Há diversas alternativas aos livros novos: nós podemos comprar livros em sebos, usar bibliotecas, acessar livros gratuitos disponibilizados por diretórios on-line. Toda a obra do Machado de Assis está em domínio público, por exemplo. É só você acessar o site do domínio público e baixar. A própria Amazon oferece um acervo gigante de livros com uma assinatura mensal que custa menos do que um lanche no McDonalds. E não, não estou sendo patrocinado pela Amazon.

Conclusão

A questão é que o conhecimento nunca foi um incentivo para o brasileiro. A categoria do ter é confundida com a do ser, e muitos preferem se endividar, parcelando um novo iPhone, do que pagar 1% do valor dele em um livro novo.

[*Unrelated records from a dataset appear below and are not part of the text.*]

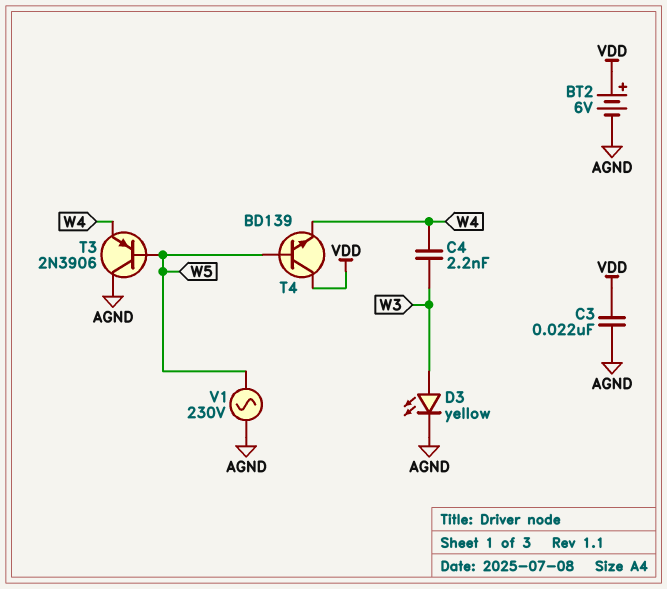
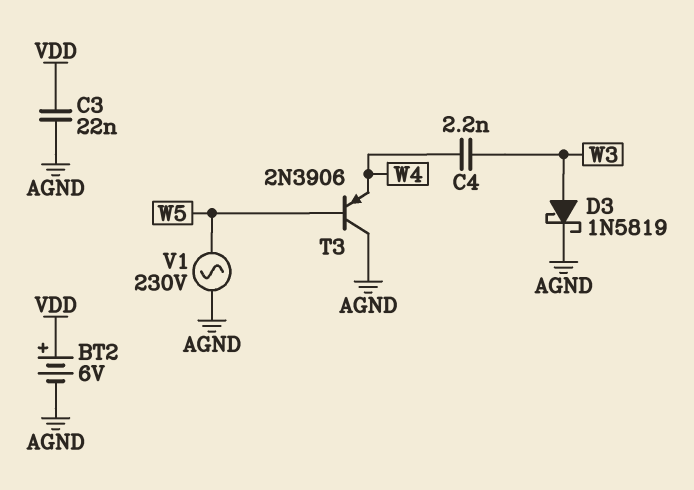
D3: LED yellow (A W3, K AGND) -> schottky 1N5819 (A W3, K AGND)
T4: NPN BD139 (B W5, C VDD, E W4) -> none

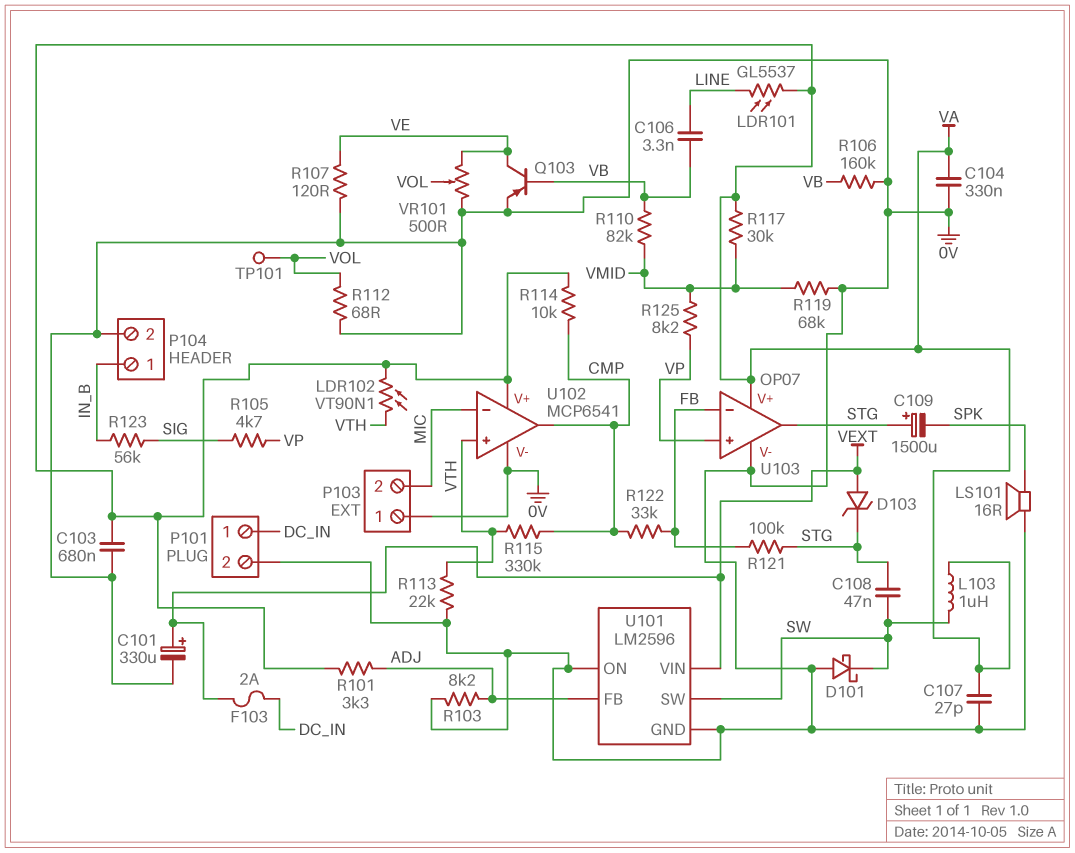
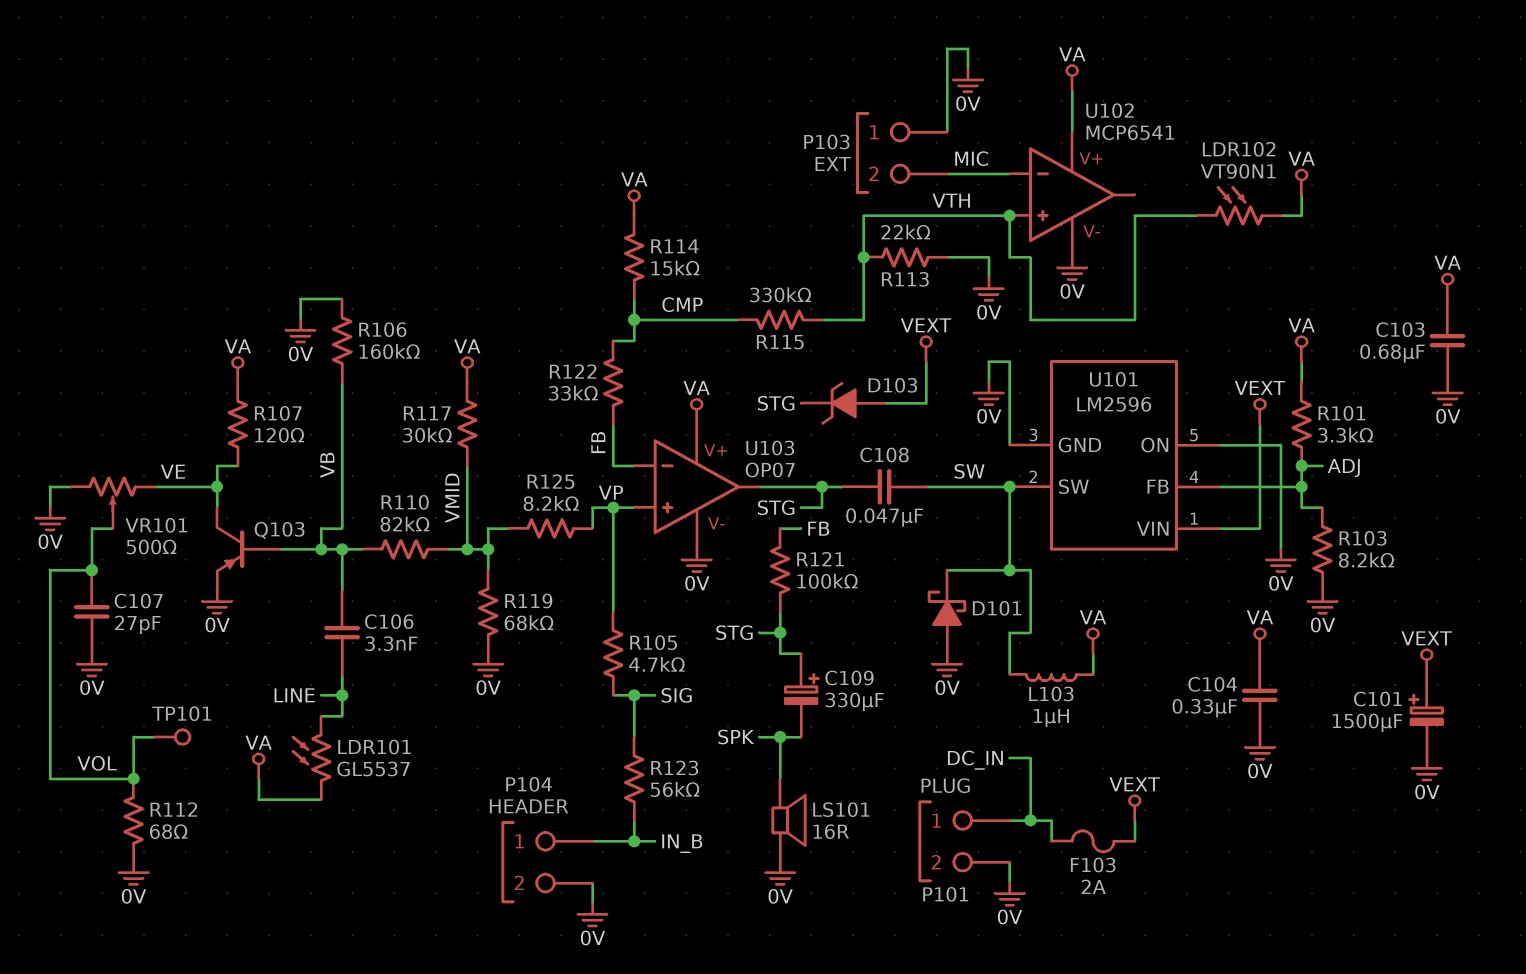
C101: 330uF (plus VEXT, minus 0V) -> 1500uF (plus VEXT, minus 0V)
C107: 27pF (0V, VA) -> 27pF (0V, VOL)
C109: 1500uF (plus STG, minus SPK) -> 330uF (plus STG, minus SPK)
R107: 120 (0V, VE) -> 120 (VA, VE)
R114: 10k (CMP, VA) -> 15k (CMP, VA)
U102 pin out: CMP -> none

Um outro ponto do levantamento feito pela CBL, foi o fato da falta de tempo das pessoas para ler livros. Mas isso também não seria um impedimento incondicional à leitura. Voltando ao vídeo sobre o brasileiro não estar lendo livros, muitas pessoas comentaram, por exemplo, que gastam mais de 4 horas em ônibus e nem por isso deixam de ler. Eu mesmo perdi a conta de quantos livros já li no ônibus e no metrô.

E o impacto das redes sociais também é mostrado na pesquisa feita pela CBL. Dentre os não-compradores de livros, ou seja, as pessoas que não haviam comprado nenhum livro nos últimos 12 meses anterior à pesquisa, somente 9% alegaram que leem livros no tempo livre, e 44% usam as redes sociais no tempo livre.

Se nós realmente déssemos conta da quantidade de horas que gastamos por dia nas redes sociais, certamente, em alguma medida, sobraria tempo, nem que fosse 15 minutos por dia.

Então, apenas comece. Defina um horário para a leitura, nem que seja, de início, 15 minutos por dia, nem que seja, de início, 1 página por dia.